What would you and I write to our friends or supporters in that situation? A last-minute appeal for help? A plea for support in our personal tragedy, some crumb of comfort?

Paul doesn’t see it like that. His focus is not on himself. He has been through so much on his travels — shipwrecks, riots, floggings, the agony of the stocks in jail, even being stoned and left for dead — he is beyond caring. He’s thinking about the finish line of his marathon which is to be received into the open arms of Jesus.

His captors cannot harm someone who is dead to himself. In an earlier letter, Paul wrote to churches in Galatia:

“I have been crucified with Christ and I no longer live, but Christ lives in me. The life I now live in the body, I live by faith in the Son of God, who loved me and gave Himself for me. (Galatians 2:20, NIV)

However, spiritually, Paul was in a very good place. He writes:

“For to me, to live is Christ and to die is gain.” (Philippians 1:21, NIV)

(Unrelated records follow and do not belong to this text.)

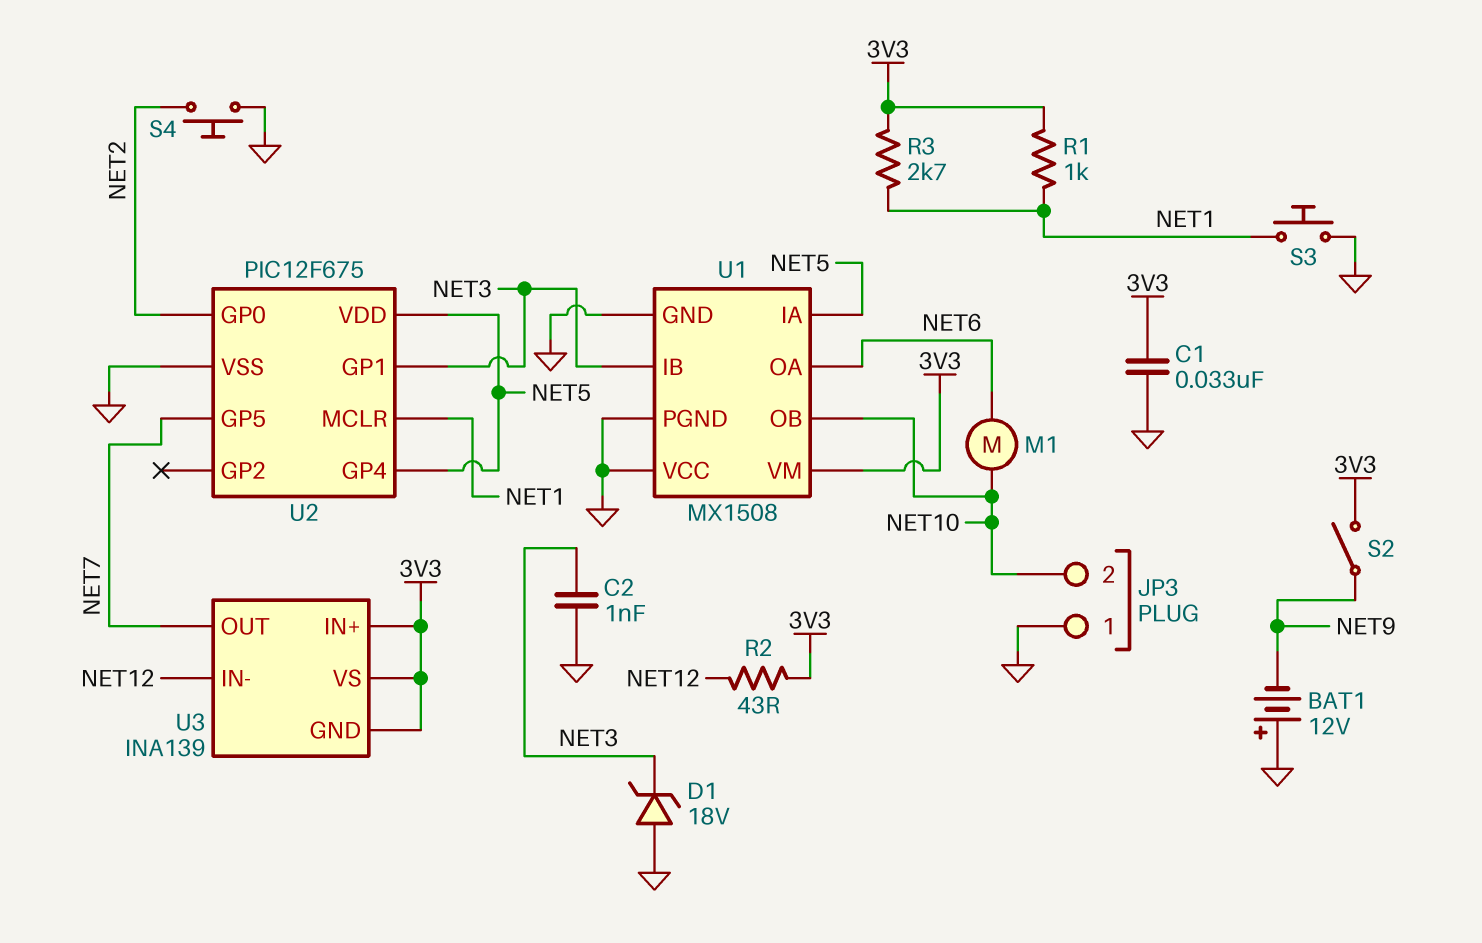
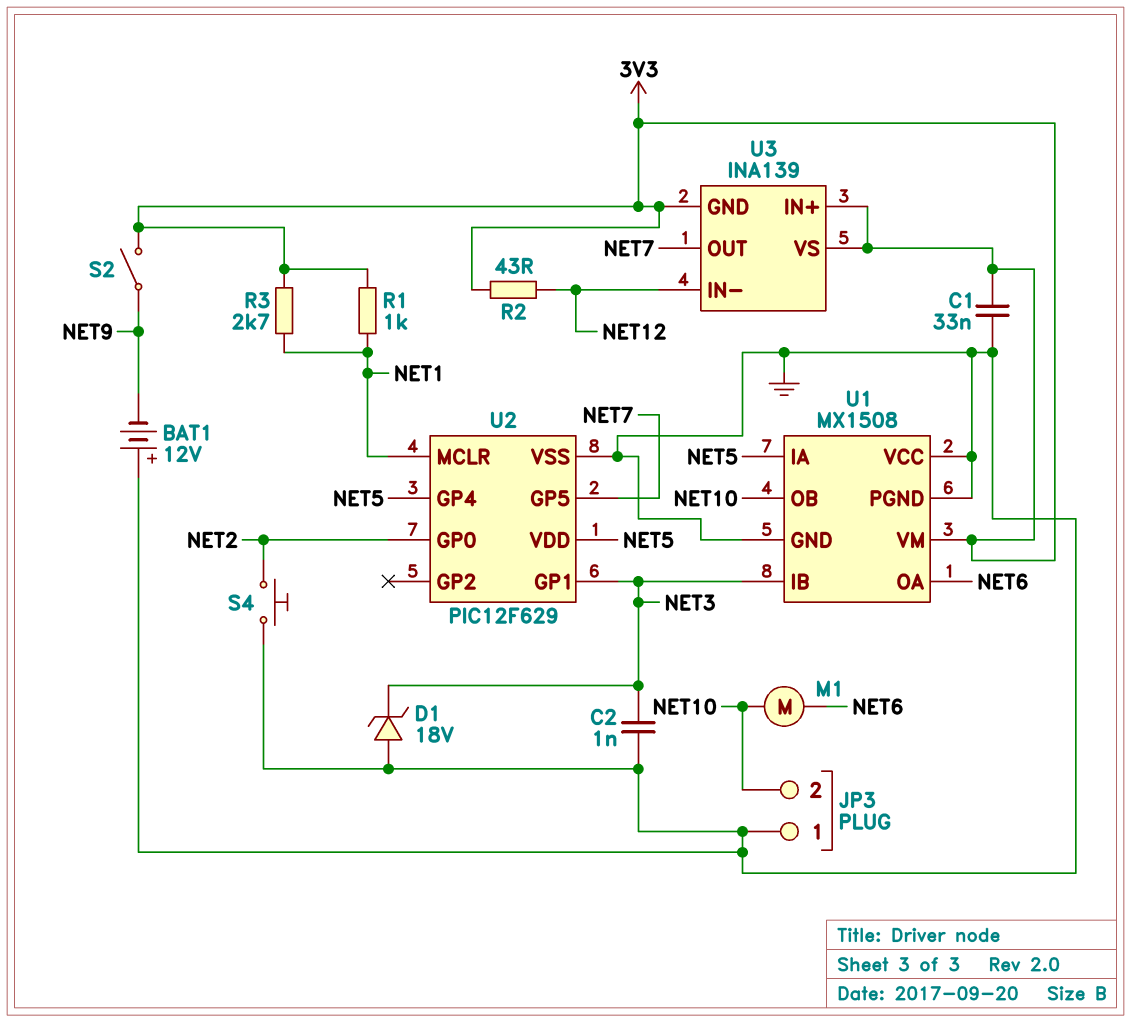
S3: button (GND, NET1) -> none
U2: PIC12F675 -> PIC12F629

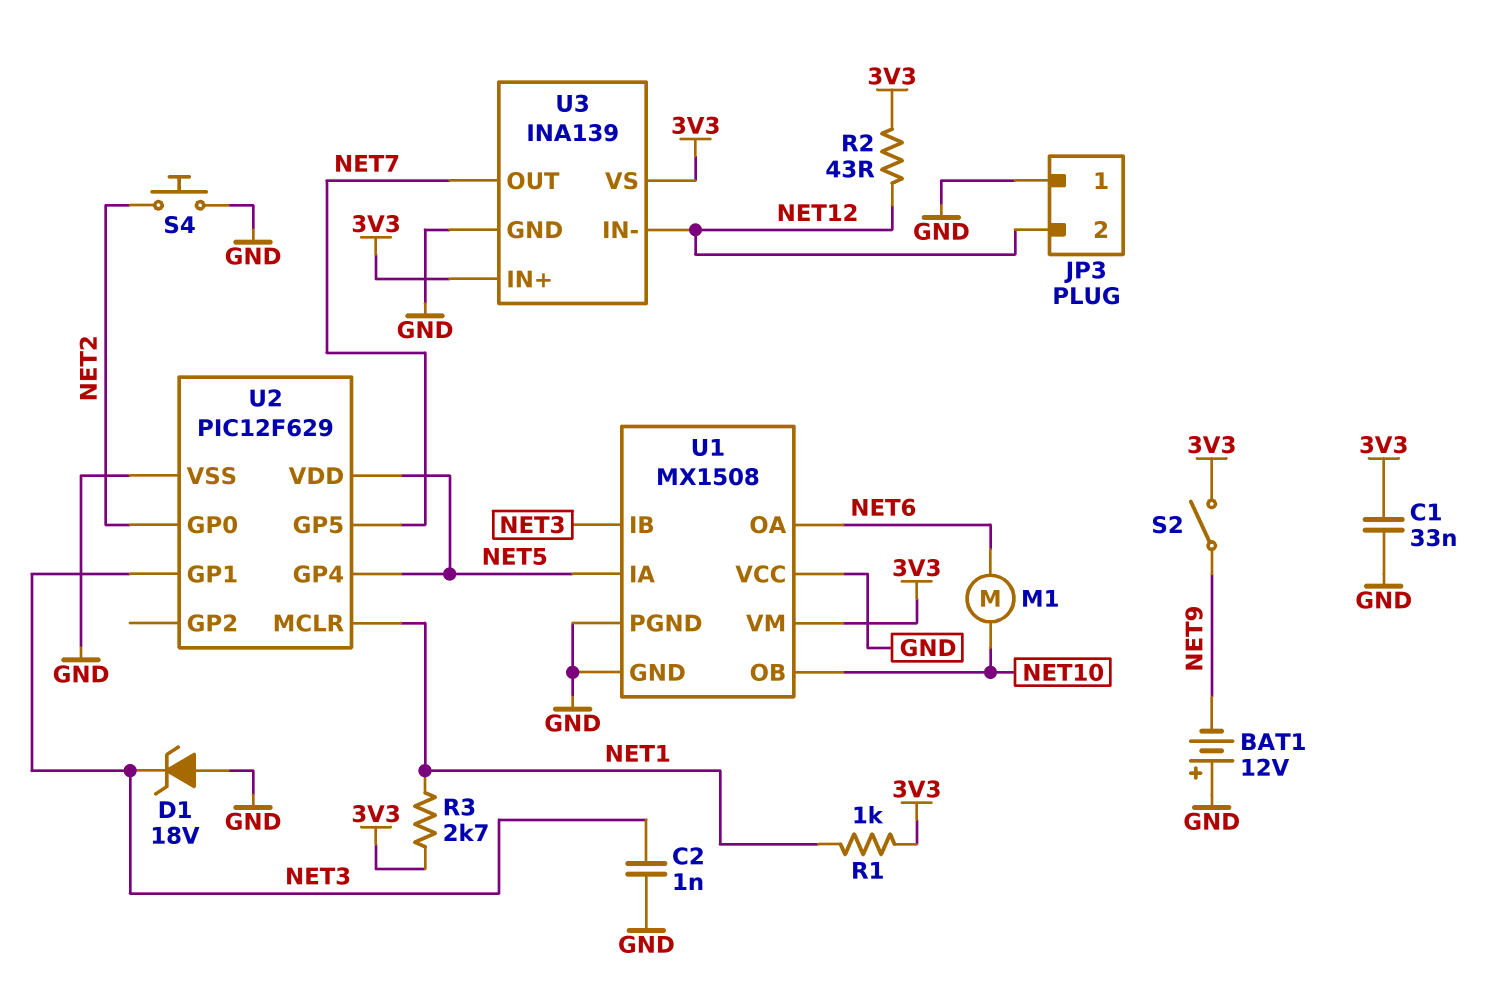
JP3 pin 2: NET10 -> NET12
U3 pin GND: 3V3 -> GND

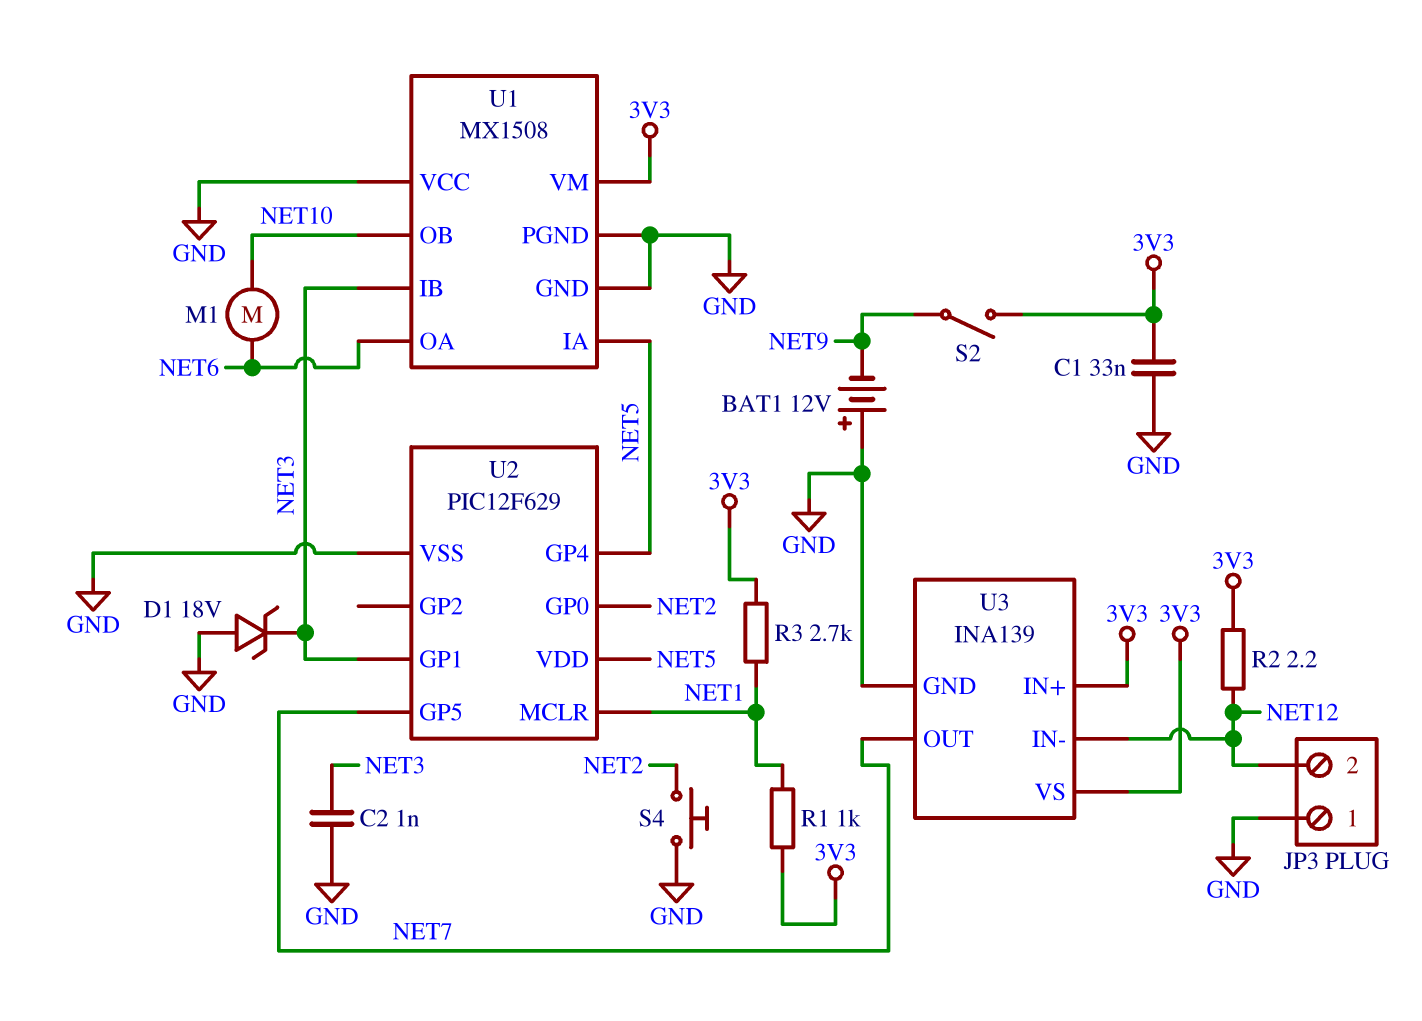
R2: 43 (3V3, NET12) -> 2.2 (3V3, NET12)

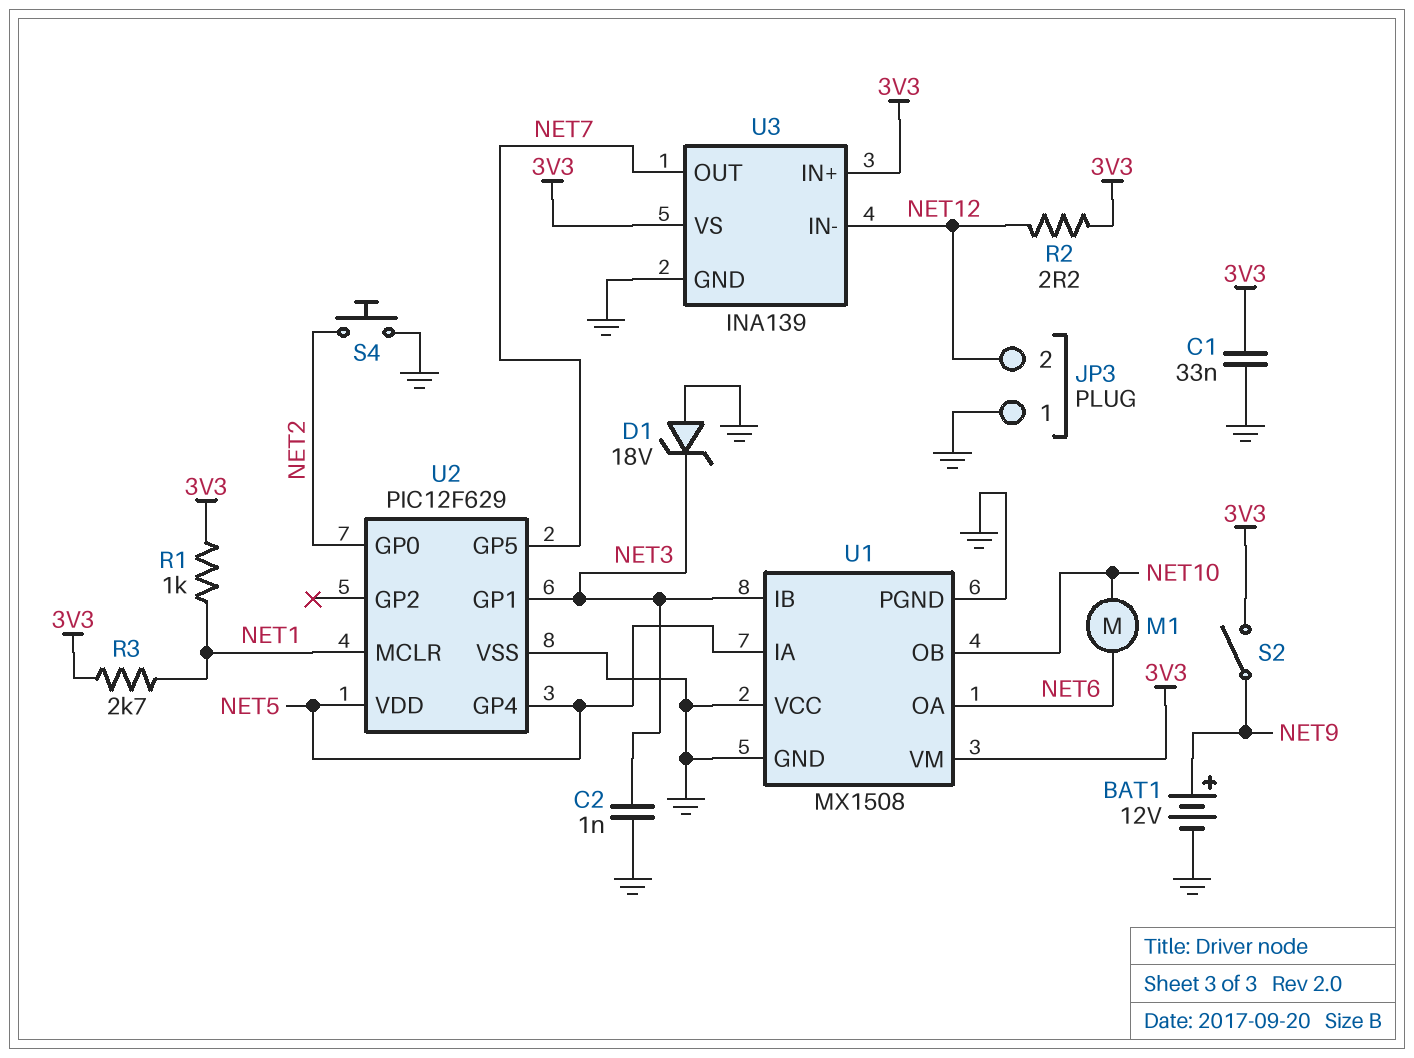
BAT1: 12V (plus GND, minus NET9) -> 12V (plus NET9, minus GND)

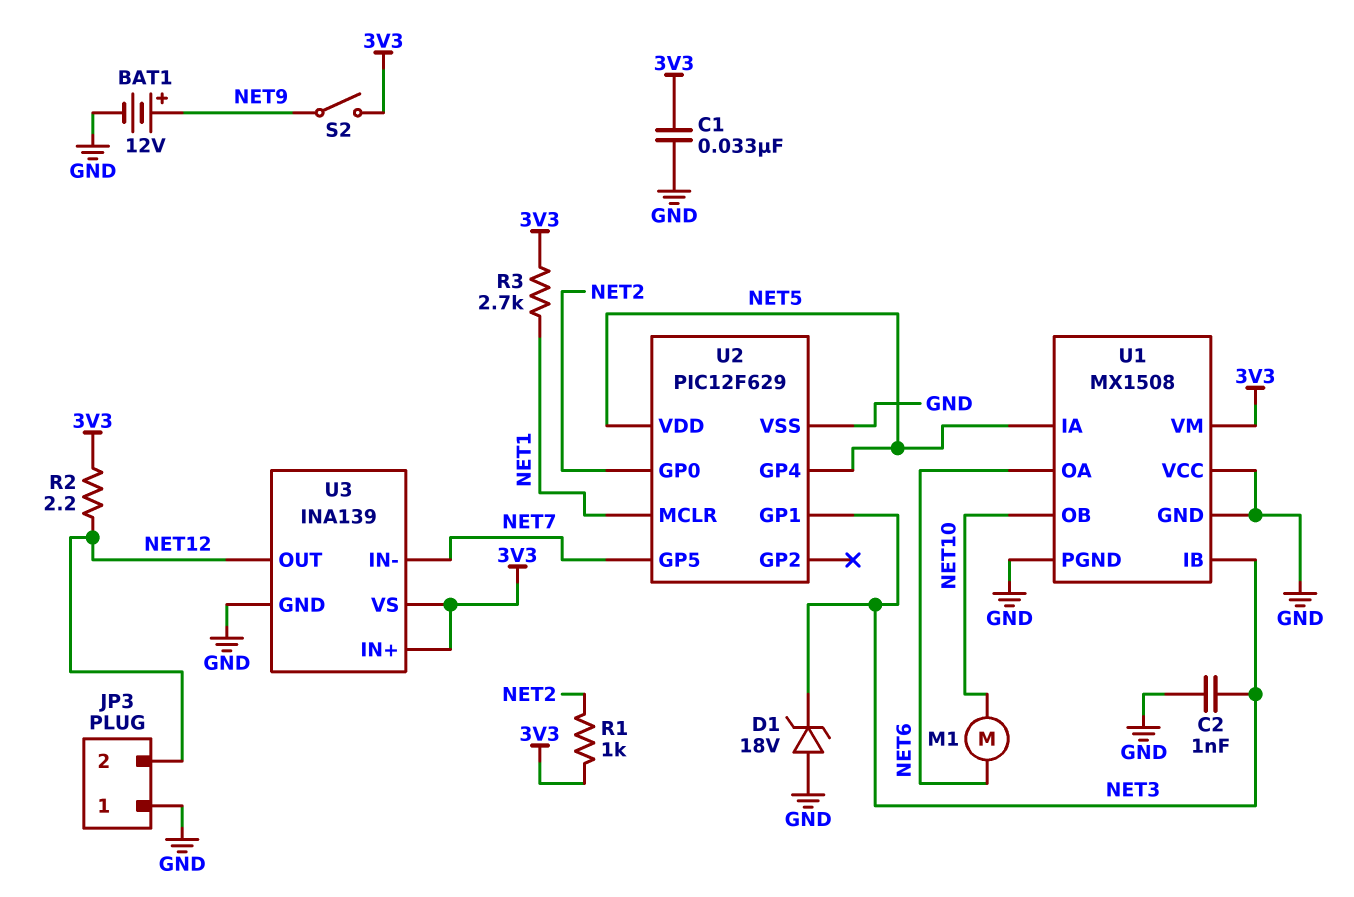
R1: 1k (3V3, NET1) -> 1k (3V3, NET2)
S4: button (GND, NET2) -> none
U3 pin IN-: NET12 -> NET7
U3 pin OUT: NET7 -> NET12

For every day of his remaining alive in that prison, there would be different soldiers to talk to. Those assigned to guard him would rotate, and others would have access to this unusually engaging prisoner.

Although confined, he had opportunity, all day and every day, to tell people about Jesus, the Son of God, and the story of how he had come to know Him personally. His had been a rollercoaster life, achievements mixed with persecutions and difficulties, and knowing Jesus present with Him in all of it.

If they weren’t at first drawn to his beliefs, he had an incredible fund of stories to share, and those stories were fundamentally about how God had found him and used him to reach others. Boring guard duty was transformed by hearing the latest story of Paul’s escapes!

The takeaway for us is that there is always more than one perspective available to us. We can stick with our perspective, or put alongside it the more expansive heavenly perspective. We may not like the small picture with us at the centre of it, but there is a much bigger picture where Jesus dwarfs our difficulties with His majestic presence. And difficult situations are often good contexts for telling your own story of God’s goodness.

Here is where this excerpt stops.